The Two Builds at a Glance

The WordPress build runs on Elementor (the most popular WordPress page builder), with SiteGround hosting and the SiteGround Optimizer plugin doing the CSS/JS combining and caching. This is the standard small business WordPress stack in 2026.

The custom build runs on Next.js (a React framework) deployed on Vercel’s edge network. Code-split JavaScript, modern CSS, no jQuery, no Elementor, no plugin ecosystem. This is what most engineering-led teams reach for when they want full control over performance and architecture.

Both sites serve the same purpose: get a Pittsburgh family with an elderly loved one to call 412-900-9354 or fill out a form.

Performance: The Page-Weight Comparison

We pulled the actual home page of both sites and measured what gets shipped to the browser. The numbers are real, from curl and direct asset downloads.

Initial HTML

Site HTML payload
WordPress (Elementor) 223 KB
Custom (Next.js) 216 KB

These are almost identical, which is interesting. Modern Next.js apps do server-side rendering, so the initial HTML is actually full of content for the browser — just like WordPress. The first paint isn’t slower on a custom site than it is on WordPress. This is a myth.

Stylesheets (CSS)

This is where the gap shows up.

Site CSS payload Notes
WordPress ~596 KB 493 KB combined SiteGround stylesheet + 103 KB Font Awesome
Custom 64 KB One Next.js compiled stylesheet

The WordPress site ships 9x more CSS than the custom one. That’s not a fluke — it’s structural. WordPress + Elementor needs to ship the CSS for every block, widget, animation, and breakpoint Elementor knows about, plus icon fonts, plus the theme, plus plugin styles. The custom site ships only the styles that the actual page uses.

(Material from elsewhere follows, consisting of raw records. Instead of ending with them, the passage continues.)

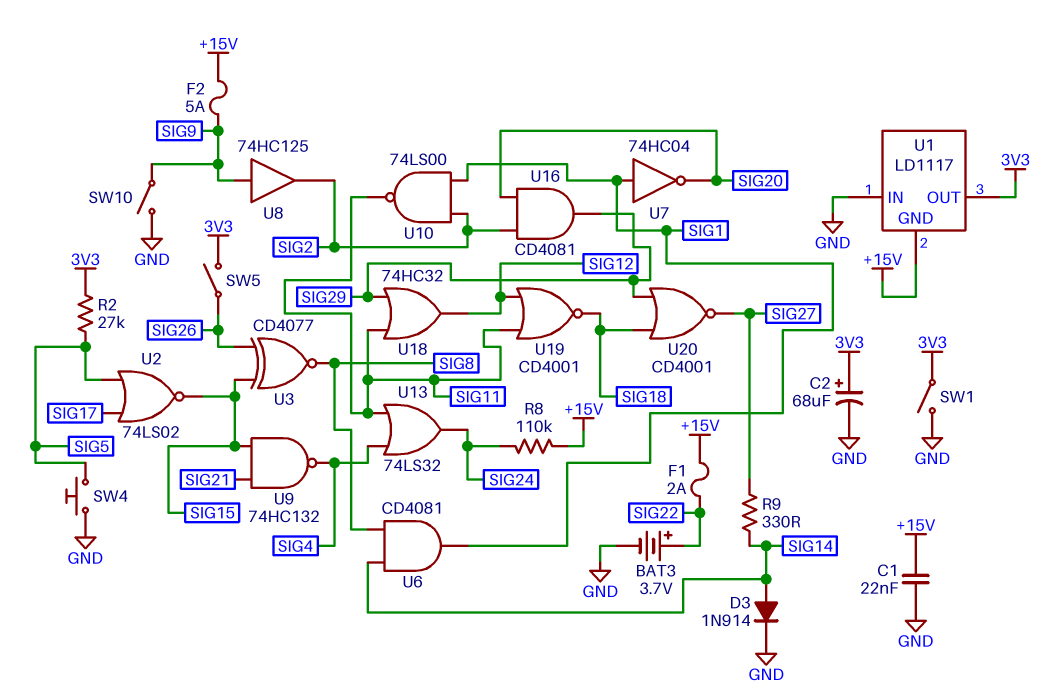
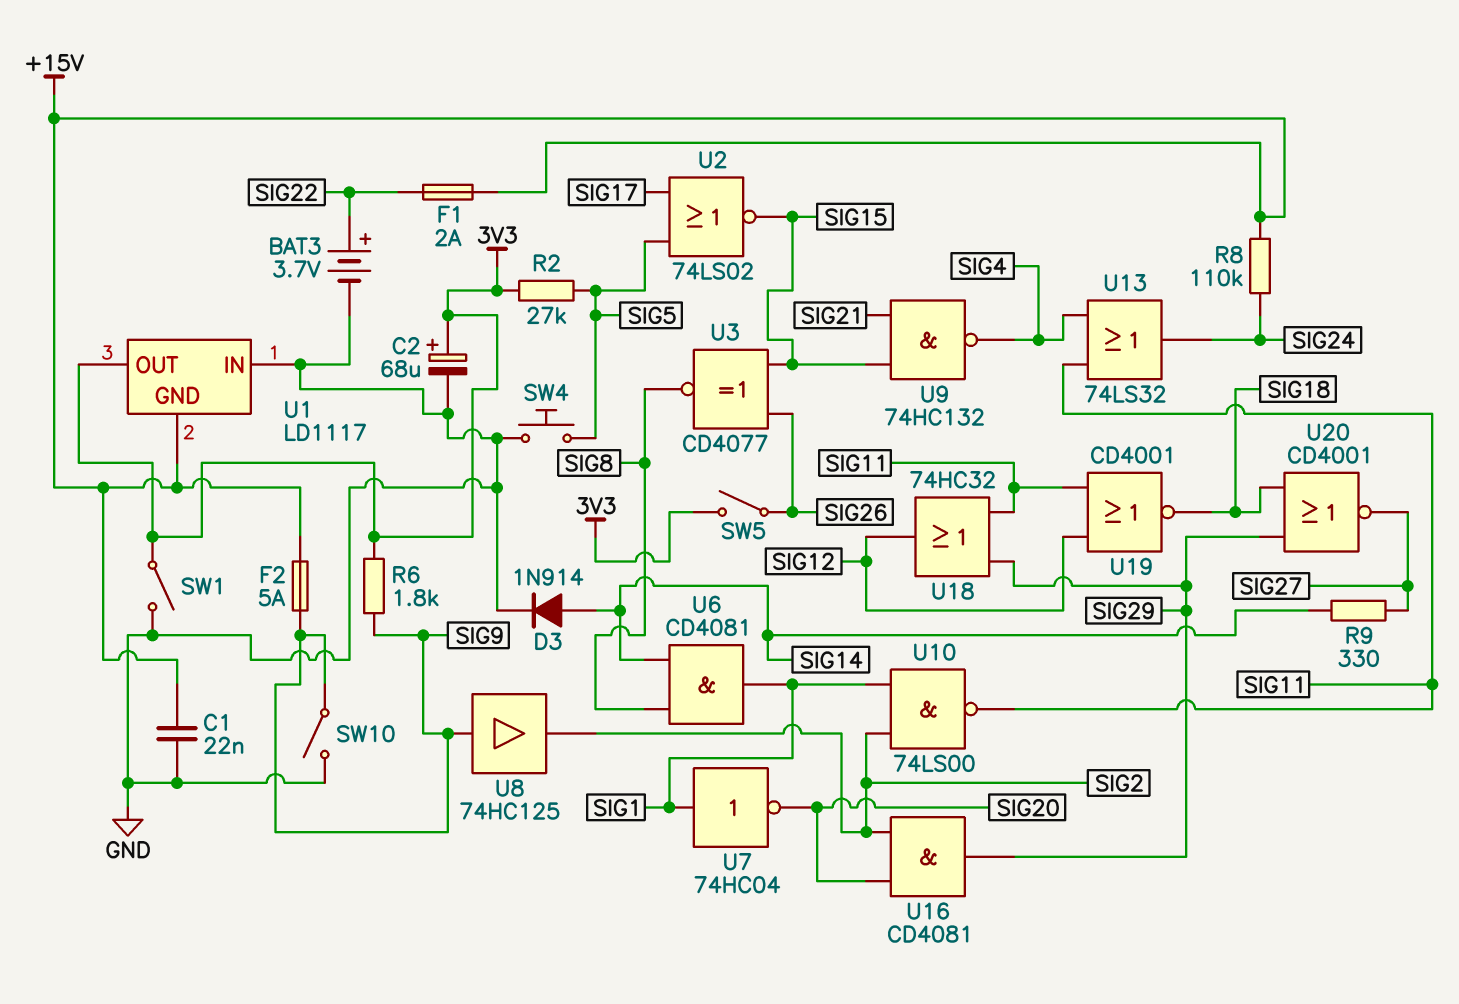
R6: none -> 1.8k (3V3, SIG9)

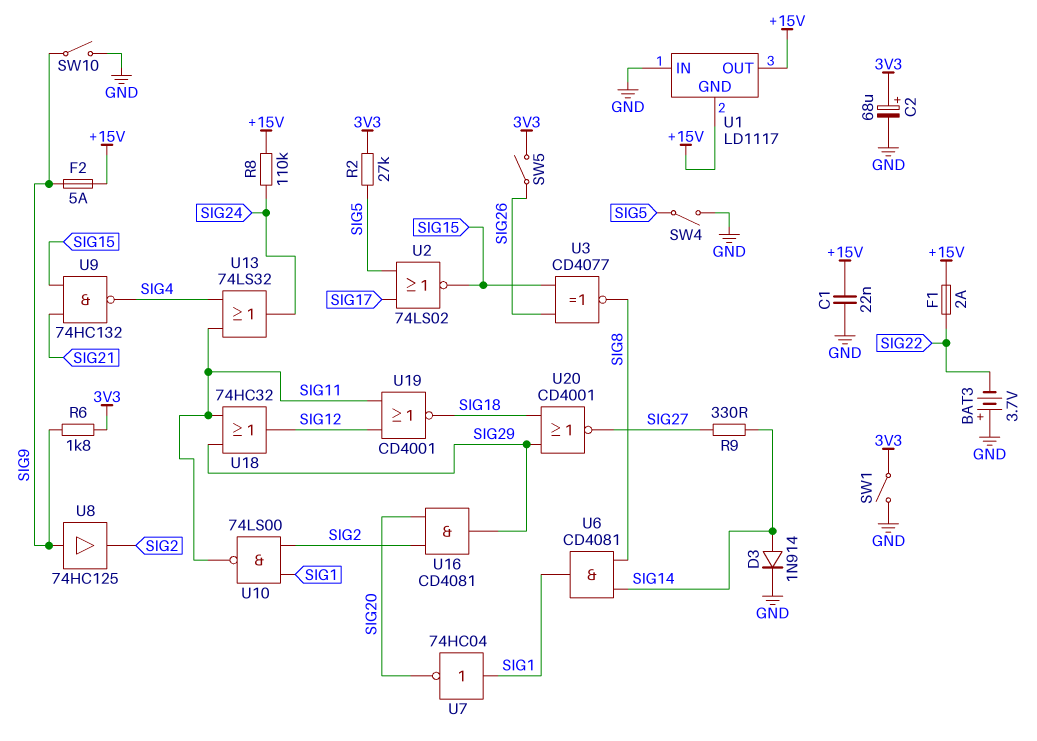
BAT3: 3.7V (plus SIG22, minus GND) -> 3.7V (plus GND, minus SIG22)
SW4: button (GND, SIG5) -> switch (GND, SIG5)
U1 pin OUT: 3V3 -> +15V

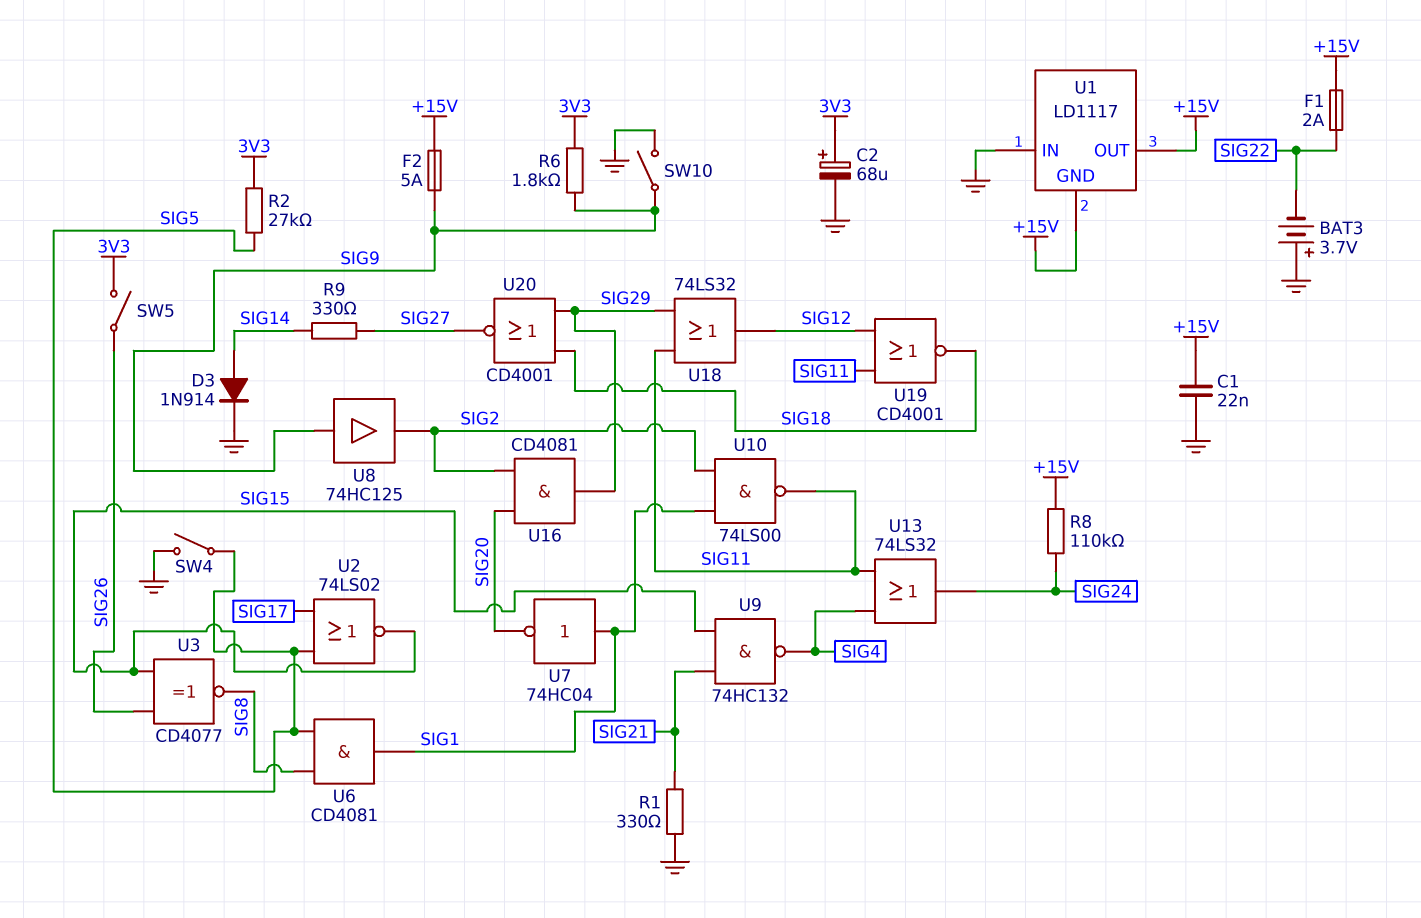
R1: none -> 330 (GND, SIG21)
SW1: switch (3V3, GND) -> none
U6: AND CD4081 (in SIG8, in SIG14, out SIG1) -> AND CD4081 (in SIG5, in SIG8, out SIG1)
U18: OR 74HC32 (in SIG11, in SIG29, out SIG12) -> OR 74LS32 (in SIG11, in SIG29, out SIG12)

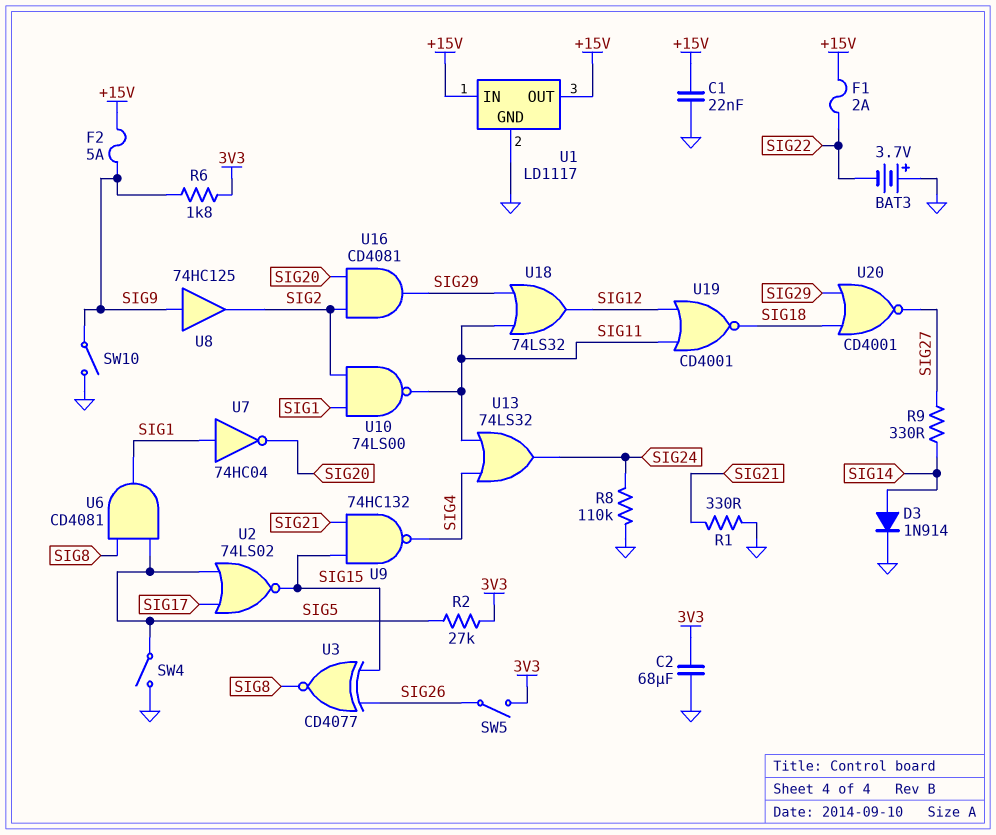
C2: 68uF (plus 3V3, minus GND) -> 68uF (3V3, GND)
R8: 110k (+15V, SIG24) -> 110k (GND, SIG24)
U1 pin GND: +15V -> GND
U1 pin IN: GND -> +15V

For users on a slow connection — and “slow” in 2026 means anyone on rural broadband, transit Wi-Fi, or a 5-year-old phone — that’s the difference between a page that renders in 1 second and one that paints in 4.

JavaScript

Site JS situation
WordPress 7 script tags on initial HTML. jQuery (87 KB) + gtranslate (13 KB) + SiteGround combined bundle (289 KB) + WP core bundles, all parsing immediately
Custom 1 script tag on initial HTML. Next.js bundles (~421 KB) loaded on-demand as the user interacts

The custom site has a clever trick: it can defer most of its JavaScript until after the page renders, because Next.js code-splits everything by route. The WordPress site doesn’t — every plugin, jQuery, and Elementor’s animation library all parse before the user can interact.

Time to First Byte (TTFB)

Site Average TTFB
WordPress (SiteGround cached) 247 ms
Custom (Vercel edge) 290 ms

This one surprised us — and it’s an honest win for WordPress. SiteGround’s full-page cache is genuinely fast for the first byte. Vercel is fast too, but the Next.js app does a tiny bit more work on the edge to compose the response.

The catch: TTFB is a small piece of perceived performance. By the time the browser actually paints the page, the WordPress site is still parsing 596 KB of CSS while the custom site has already finished rendering on 64 KB.

Performance verdict: Custom wins clearly on render performance, especially on mobile and slow connections. WordPress wins on raw server response time.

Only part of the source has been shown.